Really, what could even the best school superintendent and the best teachers in the world do with a student population like Bridgeport’s?

Bridgeport’s schools have almost 20,000 students and 92% are classified as “high needs” — that is, they live in poverty at home or are homeless; they have only one parent, if that; they have physical, mental, or learning disabilities; and they don’t speak English well if at all. Nearly a third of all Bridgeport students are chronically absent; nearly half of high school students are. Only 20% perform at grade level in reading and only 12% in math.

Last week Commissioner Russell-Tucker said the situation with Bridgeport’s schools is urgent. Nonsense — it is routine, the same catastrophe it has been for years, like the longstanding catastrophes of the schools in Connecticut’s other cities. All Connecticut’s cities are poverty factories by design. If not for the recent administrative chaos in Bridgeport’s schools, no one in authority in state government would have noticed even now.

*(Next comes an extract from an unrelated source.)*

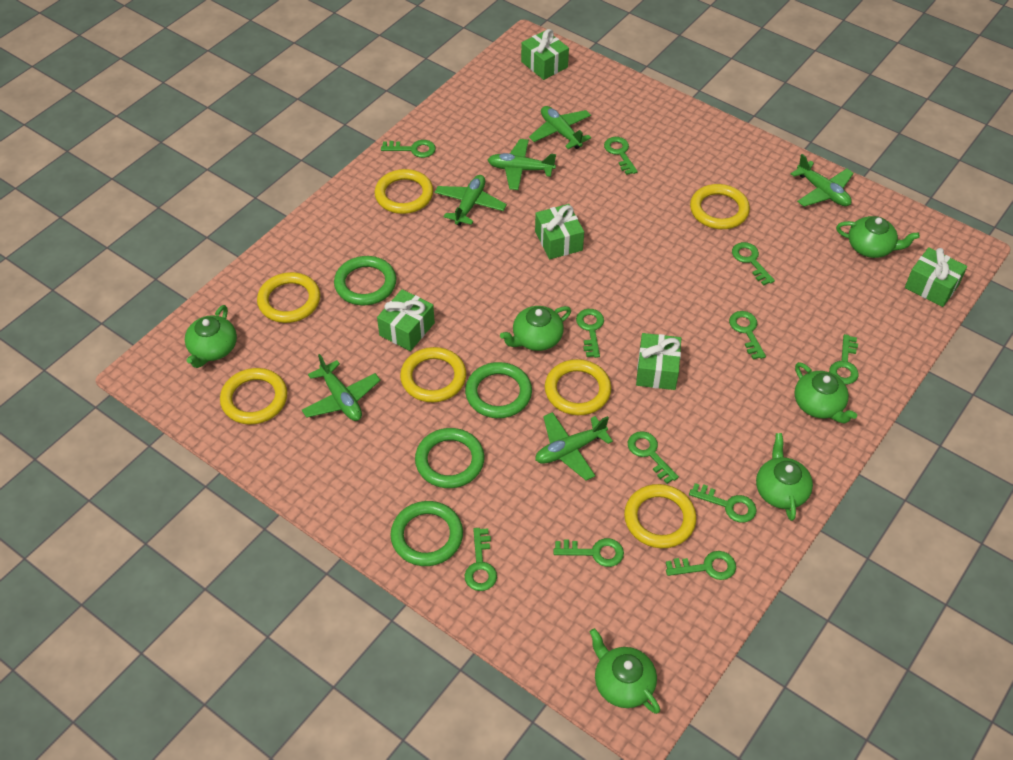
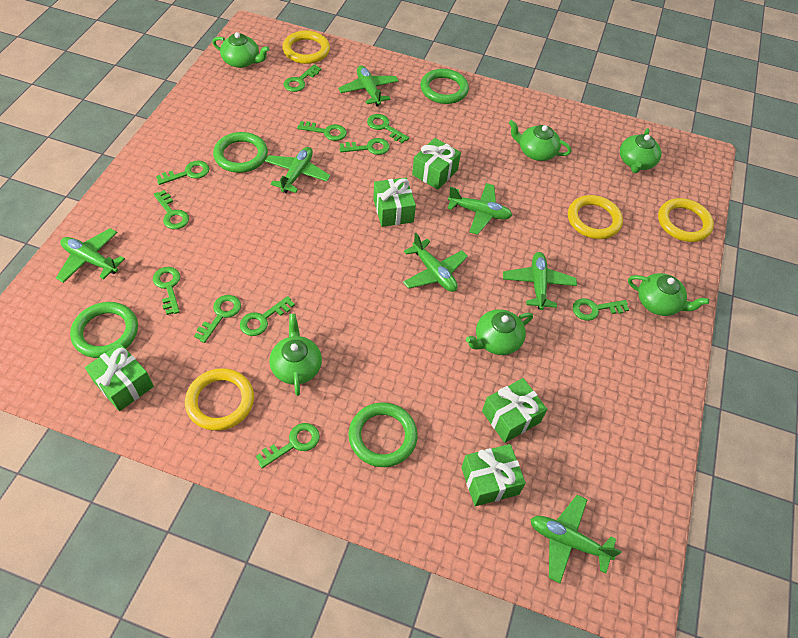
green plane: 6 -> 7
yellow ring: 7 -> 4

School systems so overwhelmed with neglected children should be broken up and their students distributed to less overwhelmed systems, and state government should figure out where all the child neglect is coming from.

A few weeks ago two Republican state senators, Stephen Harding of Brookfield and Eric Berthel of Watertown, asked Commissioner Russell-Tucker what she thought about the formal social promotion policies of many city school systems, including Hartford’s, school systems that were recently exposed as prohibiting teachers from giving failing grades to students even if they never learn anything and never show up for class. Last September a recent graduate of Hartford Public High School sensationally confessed that she is illiterate, and now she is suing for $3 million in damages.

The commissioner replied that her department has a committee studying school grading practices and it plans to report to the legislature … next January. By then another year of education will have been lost. So much for urgency.